Earlier this month English football fans took again to widespread booing when teams on the field performed the ritual of “taking the knee” popularised by Black Lives Matter. While the English team’s manager condemned the booing, as did the Labour Party, spiked-online called for more of this “working-class revolt against wokeness”.
The revolt seems to go beyond the working class, however. The vice-chancellor of Cambridge took down a website inviting the anonymous reporting of “micro-aggressions” after some of the dons had complained that the university was fostering a culture “akin to that of a police state”.
While the Rhodes Trust, which runs the worldwide scholarship programme, is very woke these days, Cecil Rhodes’s own Oxford college, Oriel, has decided to keep his statue in place – causing 150 dons at other colleges to throw a wee fit and threaten to refuse to tutor Oriel undergraduates.
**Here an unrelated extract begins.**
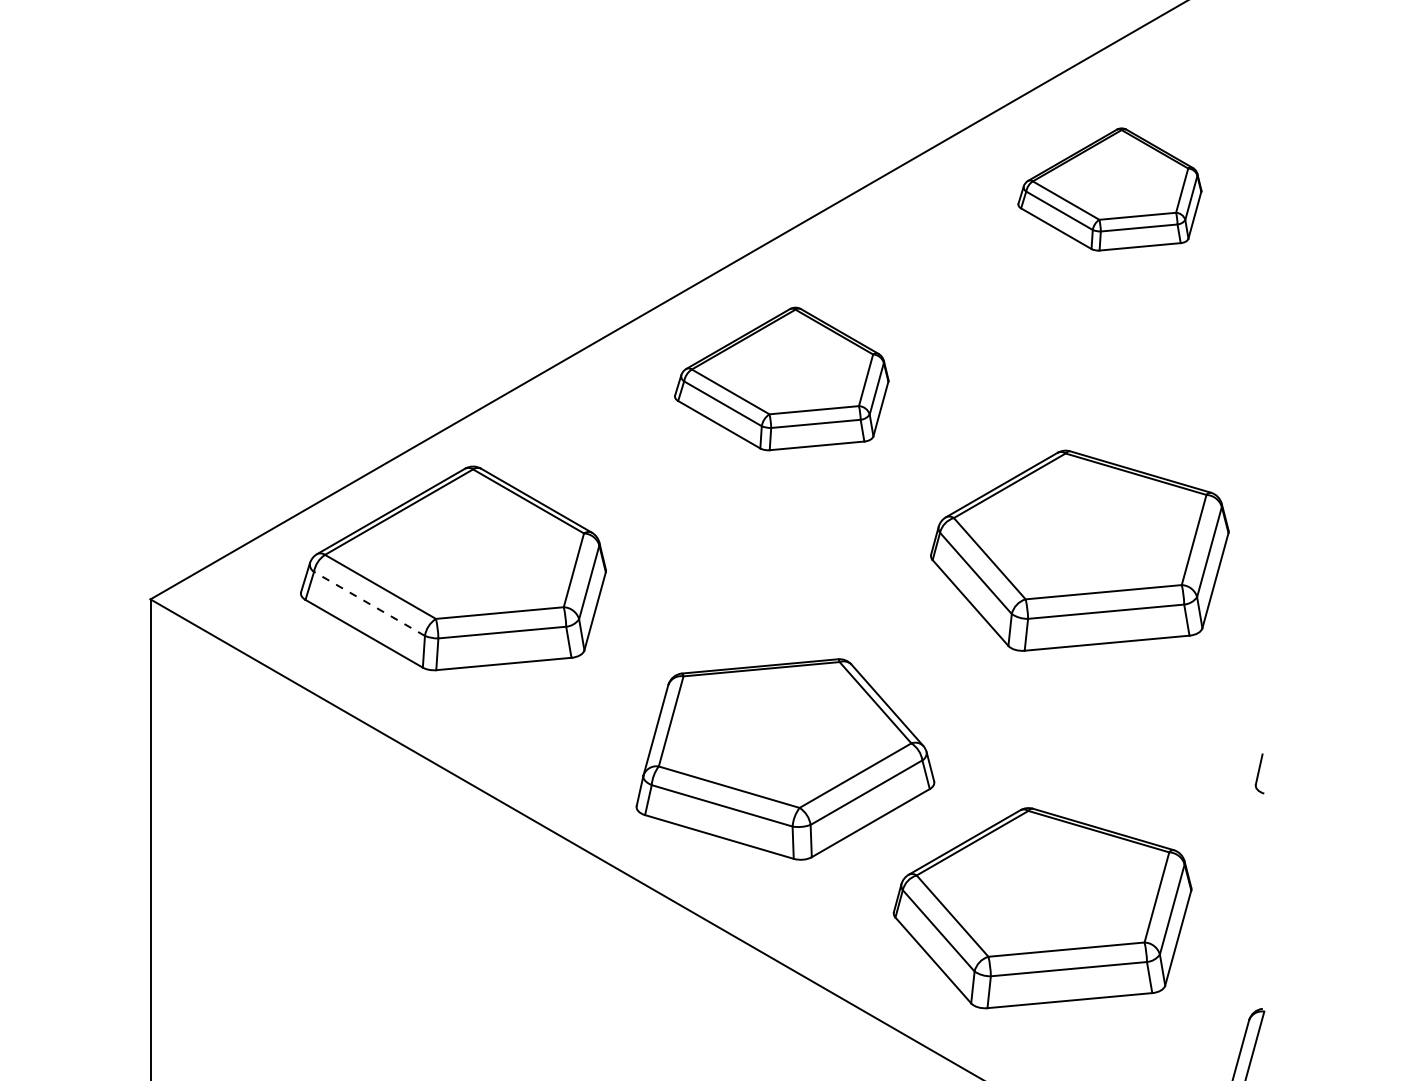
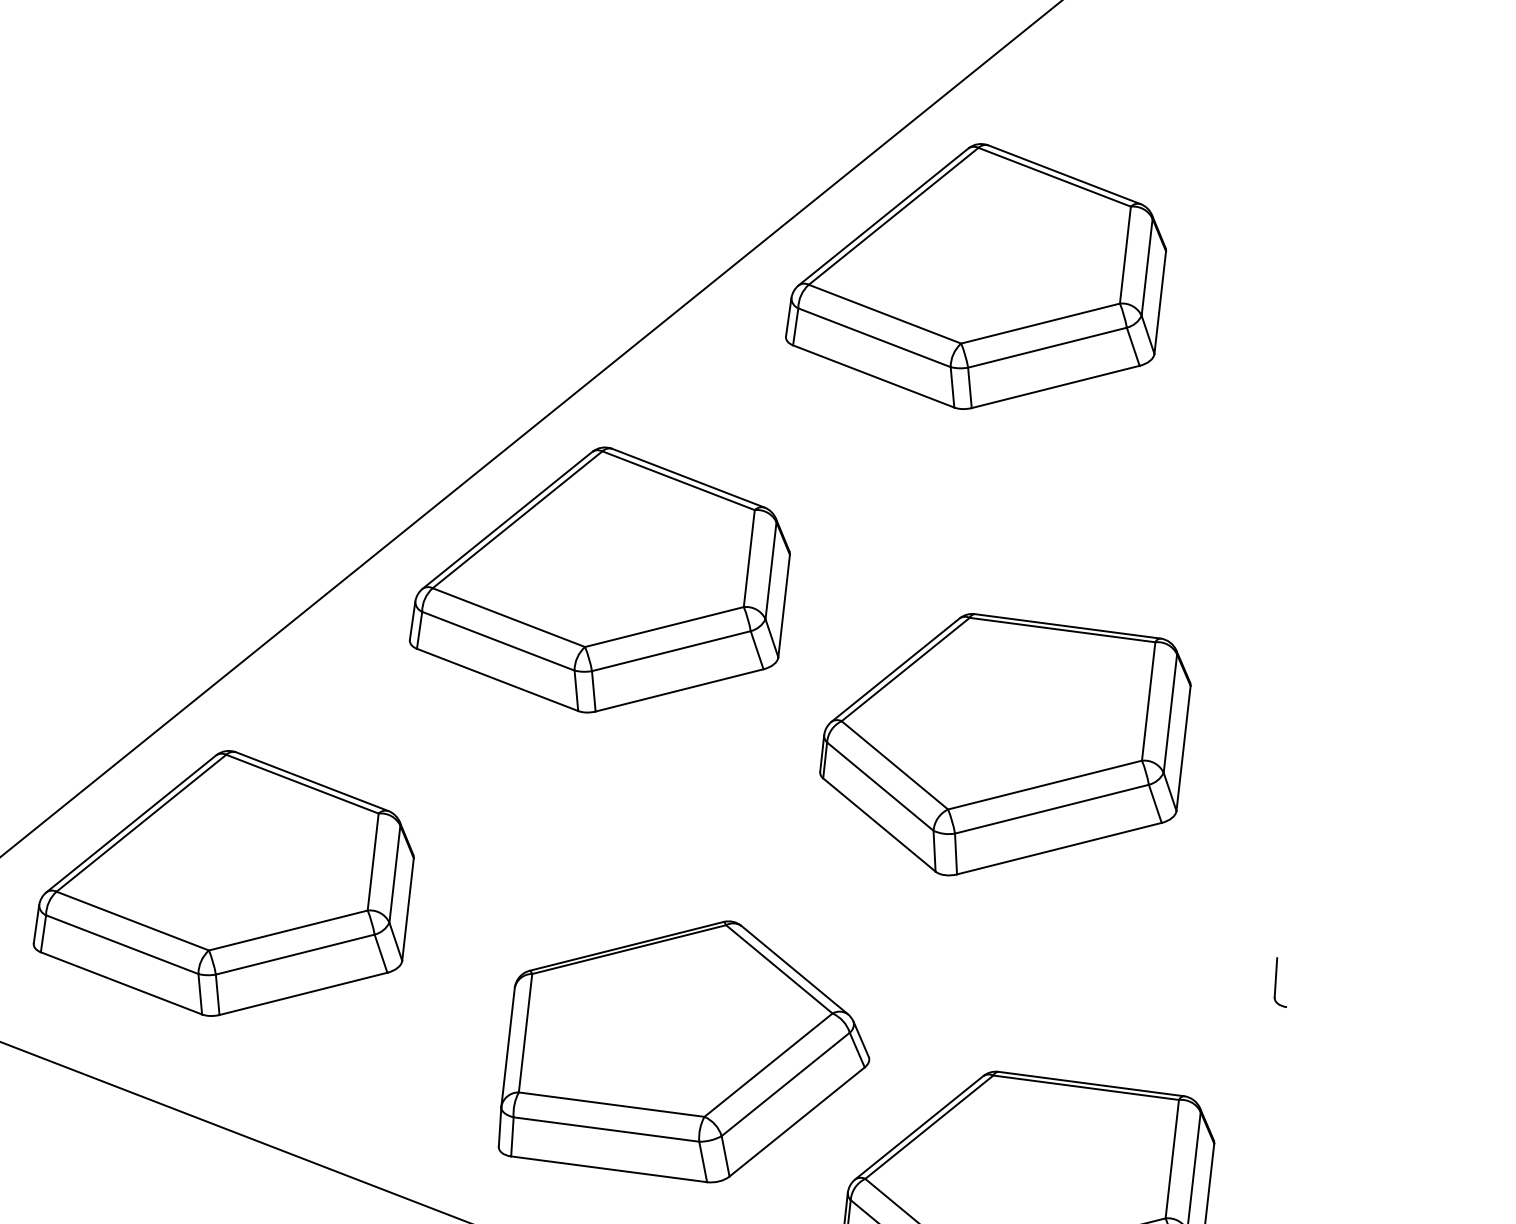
part: (1109, 189) -> (972, 276), size x1.67
part: (781, 378) -> (596, 579), size x1.43
line: (369, 603) -> (122, 944), dashed -> solid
Neil Thin, a lecturer at the University of Edinburgh, was cleared by an investigation after he had been suspended for, among other things, opposing racially segregated spaces on campus. But a librarian at King’s College London was forced to apologise for e-mailing a photograph of the late Duke of Edinburgh, who had been a governor of the college for many years but who had supposedly caused “harm” by his “racist and sexist comments”.
The lunacy which has overtaken higher education was highlighted by a headline over a spiked article about Lisa Keogh, a law student at Abertay University in Dundee: “I am being investigated by my university for saying women have vaginas.” She had offended people by arguing that being male or female was a biological fact, not a matter of choice.
Before she was cleared last week she had commented: “If you think there isn’t a free speech problem on campus, then you don’t know anybody who is at university.”